It is also allowed for a man or a woman to marry their first cousins.
It is also allowed for a man to marry his dead brother's wife or his brother's divoced wife and same goes for a women.
Any more inquiries?
[This message has been edited by Sultan Toora (edited March 20, 2002).]
Ahmedjee is right. In Islam, you are not allowed to adopt a child in the literal sense. Adoption is used in English commentary as it is the word that best describes the situation permitted by Islam.
What you are allowed and encouraged to do is look after and provide for orphans, but in no legal sense is this an adoption.
Children looked after in this way are not legally, socially and morally you children.

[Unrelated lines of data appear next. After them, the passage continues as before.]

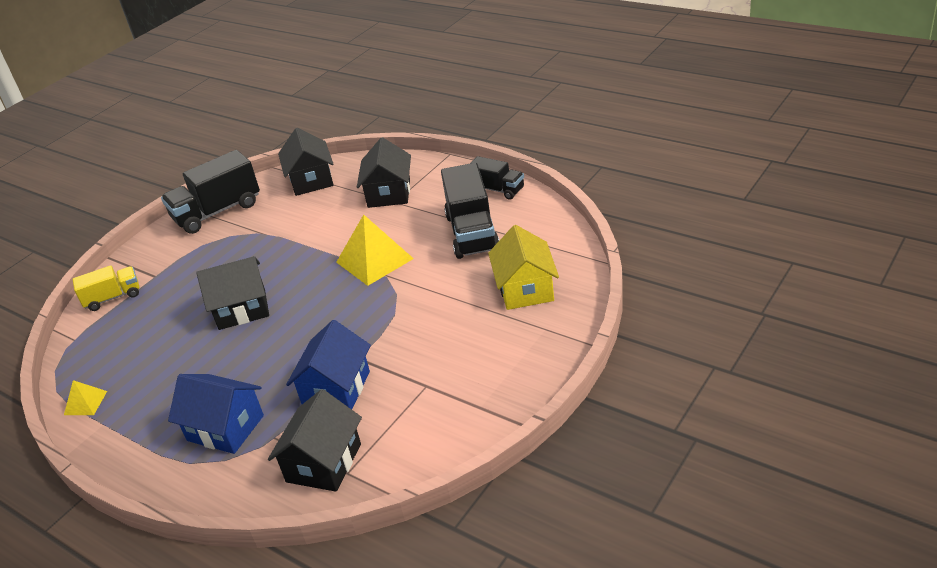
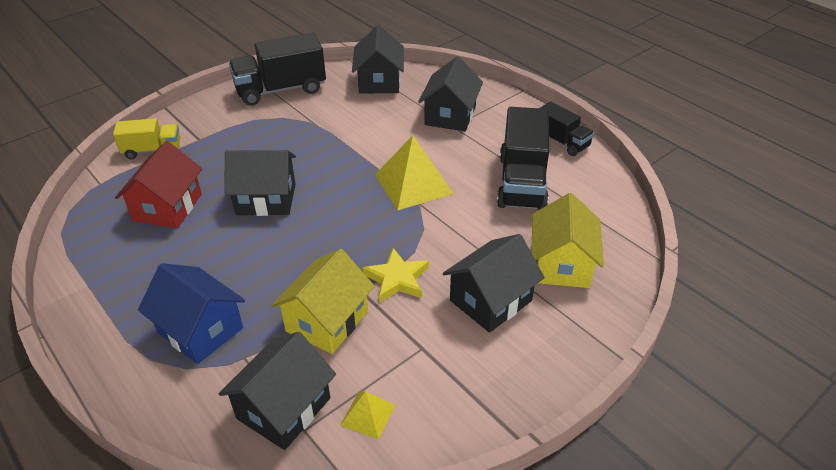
camera: 10 degrees right, 5 degrees up
(85, 403) = (81, 256): yellow pyramid -> yellow pyramid (368, 415)
(151, 341) = (167, 207): none -> red house
(336, 389) = (327, 321): blue house -> yellow house
(386, 340) = (397, 279): none -> yellow star
(473, 334) = (490, 300): none -> black house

You are in no way permitted to allow the child to think you are his/her father, nor are you allowed to attach your name or surname to the child.
The Islamic perspective is more like this. A child's parents die when he is a baby. Another man welcomes the child into his house, and raises him, with the child being aware that the man is nothing more than a custodian. At some point, the child marries a woman, later to divorce her. The custodian can then marry her, as the wife was never one of the custodian's in-laws.
While your father-in-law talks to you, and in his conversation he uses word “beta” (son) for you, would you give up / divorce your wife? Just curious to know. Beleive me when you answer this, you will be stupid in your own eyes
Chamgeez_Like, Me and my father-in-law are not Prophets, so we can pretty much do as we please!!.
By the way I keep hearing a different version on the Internet.
Is it true that Mohammed declared this man to be his son before the public in Mecca or something? When his parents came to buy his freedom from Mohammed?
After he married, he visited his home once, saw his wife ?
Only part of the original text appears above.